Friday, November 03, 2006

Just Like the Son Gets Great Early Buzz at 21st Ft. Lauderdale Film Festival


JUST LIKE THE SON (reprinted from today's Miami Herald)
Independent filmmakers often describe their movies as labors of love, even though the films themselves can look like cynical calling cards to the Hollywood film industry. But the coming-of-age drama Just Like the Son genuinely feels like one from the heart. The story centers on Daniel (Mark Webber), a trouble-prone 20-year-old sentenced to community service at an elementary school after his latest arrest for thievery.

Under the supervision of the school's principal (Rosie Perez), Daniel befriends 6-year-old Boone (Antonio Ortiz), a cherubic kid with a giant-sized afro and a single mom struggling with terminal illness. When his mother is hospitalized, Boone is shipped off to a state orphanage -- a resolution Daniel finds unacceptable.

So instead, Daniel steals a car, ''kidnaps'' the willing Boone and heads out on a road trip to Dallas, in hopes of reuniting the boy with his older sister. Writer-director Morgan J. Freeman, whose 1997 debut Hurricane Streets also centered on disaffected youth trying to find their way to adulthood, devotes most of Just Like the Son to the bond that develops between Daniel and Boone. Well played by Webber and Ortiz, the two boys become a would-be father-son team in which the father is still figuring out how to become a responsible, self-sufficient adult.
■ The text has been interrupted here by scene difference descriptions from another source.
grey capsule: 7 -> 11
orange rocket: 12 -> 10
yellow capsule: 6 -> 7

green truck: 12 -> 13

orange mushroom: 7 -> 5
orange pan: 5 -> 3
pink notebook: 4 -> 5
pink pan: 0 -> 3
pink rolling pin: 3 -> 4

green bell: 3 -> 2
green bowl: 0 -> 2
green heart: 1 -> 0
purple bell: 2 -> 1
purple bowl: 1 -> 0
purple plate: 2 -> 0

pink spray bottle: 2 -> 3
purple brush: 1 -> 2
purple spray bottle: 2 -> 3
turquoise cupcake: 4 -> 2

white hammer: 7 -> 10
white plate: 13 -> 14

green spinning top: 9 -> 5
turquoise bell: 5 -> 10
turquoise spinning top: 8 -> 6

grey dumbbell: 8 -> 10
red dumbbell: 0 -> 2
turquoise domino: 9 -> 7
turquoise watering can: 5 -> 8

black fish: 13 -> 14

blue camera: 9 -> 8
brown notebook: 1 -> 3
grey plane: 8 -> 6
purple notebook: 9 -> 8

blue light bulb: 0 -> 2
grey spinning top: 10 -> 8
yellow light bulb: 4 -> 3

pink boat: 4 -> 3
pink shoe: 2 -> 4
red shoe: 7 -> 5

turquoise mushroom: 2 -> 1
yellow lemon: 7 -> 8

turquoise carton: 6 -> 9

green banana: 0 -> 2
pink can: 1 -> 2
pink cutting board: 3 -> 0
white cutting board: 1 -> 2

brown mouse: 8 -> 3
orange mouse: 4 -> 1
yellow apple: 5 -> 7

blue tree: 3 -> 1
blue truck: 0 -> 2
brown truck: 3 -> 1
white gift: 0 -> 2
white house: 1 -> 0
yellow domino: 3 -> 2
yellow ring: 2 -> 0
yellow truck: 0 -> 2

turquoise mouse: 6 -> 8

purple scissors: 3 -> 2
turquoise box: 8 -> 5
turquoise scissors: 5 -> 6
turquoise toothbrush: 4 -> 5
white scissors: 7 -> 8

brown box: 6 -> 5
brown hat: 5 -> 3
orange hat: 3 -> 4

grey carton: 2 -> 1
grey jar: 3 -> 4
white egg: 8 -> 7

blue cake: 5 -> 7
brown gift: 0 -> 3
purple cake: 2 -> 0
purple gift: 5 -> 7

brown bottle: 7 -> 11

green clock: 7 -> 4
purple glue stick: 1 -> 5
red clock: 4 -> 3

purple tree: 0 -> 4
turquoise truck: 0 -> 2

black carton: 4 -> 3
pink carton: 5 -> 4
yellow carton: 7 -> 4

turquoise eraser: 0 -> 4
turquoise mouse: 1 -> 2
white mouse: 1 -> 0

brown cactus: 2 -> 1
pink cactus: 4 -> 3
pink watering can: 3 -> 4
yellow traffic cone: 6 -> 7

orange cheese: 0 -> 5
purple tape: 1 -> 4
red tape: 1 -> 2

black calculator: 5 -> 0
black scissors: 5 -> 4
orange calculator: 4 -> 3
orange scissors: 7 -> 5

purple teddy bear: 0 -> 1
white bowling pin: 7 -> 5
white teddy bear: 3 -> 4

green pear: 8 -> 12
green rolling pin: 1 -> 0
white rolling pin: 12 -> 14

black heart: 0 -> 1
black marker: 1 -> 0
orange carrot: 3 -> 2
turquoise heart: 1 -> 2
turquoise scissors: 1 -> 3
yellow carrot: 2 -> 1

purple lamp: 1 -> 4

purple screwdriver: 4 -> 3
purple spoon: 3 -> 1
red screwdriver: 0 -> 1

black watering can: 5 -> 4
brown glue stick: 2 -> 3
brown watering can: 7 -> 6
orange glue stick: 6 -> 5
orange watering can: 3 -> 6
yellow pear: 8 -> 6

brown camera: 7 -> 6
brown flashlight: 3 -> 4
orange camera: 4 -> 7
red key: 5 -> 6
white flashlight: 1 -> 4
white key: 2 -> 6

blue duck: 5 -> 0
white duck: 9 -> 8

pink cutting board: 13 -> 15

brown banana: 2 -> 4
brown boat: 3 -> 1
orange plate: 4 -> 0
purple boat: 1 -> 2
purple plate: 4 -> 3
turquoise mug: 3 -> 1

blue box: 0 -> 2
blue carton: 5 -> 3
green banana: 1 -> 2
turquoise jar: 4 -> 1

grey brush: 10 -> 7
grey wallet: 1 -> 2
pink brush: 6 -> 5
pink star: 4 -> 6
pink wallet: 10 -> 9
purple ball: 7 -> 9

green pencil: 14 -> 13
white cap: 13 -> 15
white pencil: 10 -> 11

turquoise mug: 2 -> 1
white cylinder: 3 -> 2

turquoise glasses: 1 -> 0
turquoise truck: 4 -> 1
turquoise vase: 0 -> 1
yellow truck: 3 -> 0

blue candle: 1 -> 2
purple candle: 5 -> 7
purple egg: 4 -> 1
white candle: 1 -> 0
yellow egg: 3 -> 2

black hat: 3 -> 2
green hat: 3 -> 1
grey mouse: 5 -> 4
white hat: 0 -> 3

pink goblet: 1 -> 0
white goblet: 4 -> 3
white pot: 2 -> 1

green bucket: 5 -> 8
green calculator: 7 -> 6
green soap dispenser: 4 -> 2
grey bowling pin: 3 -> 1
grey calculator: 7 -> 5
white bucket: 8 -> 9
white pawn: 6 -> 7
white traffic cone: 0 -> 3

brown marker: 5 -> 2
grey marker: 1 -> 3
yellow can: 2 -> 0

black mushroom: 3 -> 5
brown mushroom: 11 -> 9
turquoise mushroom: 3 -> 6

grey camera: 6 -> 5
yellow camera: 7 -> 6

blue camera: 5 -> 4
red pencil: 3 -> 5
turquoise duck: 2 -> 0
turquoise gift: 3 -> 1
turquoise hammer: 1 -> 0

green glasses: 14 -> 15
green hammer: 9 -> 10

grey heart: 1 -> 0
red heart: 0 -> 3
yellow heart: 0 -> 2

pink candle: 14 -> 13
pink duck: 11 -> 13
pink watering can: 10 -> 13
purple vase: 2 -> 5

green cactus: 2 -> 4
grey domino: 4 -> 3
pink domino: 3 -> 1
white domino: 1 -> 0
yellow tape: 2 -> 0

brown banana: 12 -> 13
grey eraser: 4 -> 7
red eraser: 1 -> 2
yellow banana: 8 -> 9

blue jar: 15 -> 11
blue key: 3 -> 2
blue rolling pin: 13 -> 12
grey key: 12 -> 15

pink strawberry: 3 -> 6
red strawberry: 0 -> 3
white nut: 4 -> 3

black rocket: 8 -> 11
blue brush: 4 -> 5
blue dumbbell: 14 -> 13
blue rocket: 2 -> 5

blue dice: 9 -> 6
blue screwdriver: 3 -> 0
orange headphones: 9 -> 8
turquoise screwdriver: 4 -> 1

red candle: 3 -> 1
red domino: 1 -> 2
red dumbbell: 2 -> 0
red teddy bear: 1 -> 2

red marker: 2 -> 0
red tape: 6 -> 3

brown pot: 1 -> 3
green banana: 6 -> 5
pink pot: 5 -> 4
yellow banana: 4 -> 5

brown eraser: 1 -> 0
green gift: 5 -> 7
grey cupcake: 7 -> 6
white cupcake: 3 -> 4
Unlike most road movies, Just Like the Son doesn't throw too many misadventures at its protagonists: Instead, the film settles for allowing Daniel and Boone to get to know each other and form the kind of familial relationship that's missing in their own lives. Sweet and tender without being sentimental or cloying, it's the kind of personal, heartfelt picture that gives indie films a good name. -- R.R.

Cast:
Mark Webber, Antonio Ortiz, Brendan Sexton III, Rosie Perez
Writer-director: Morgan J. Freeman
Producers: Gill Holland, Jamin O'Brien, Matthew Parker
90 minutes. Vulgar language, adult themes. Plays at 8:30 p.m. Thursday and 9 p.m. Nov. 14 at Cinema Paradiso.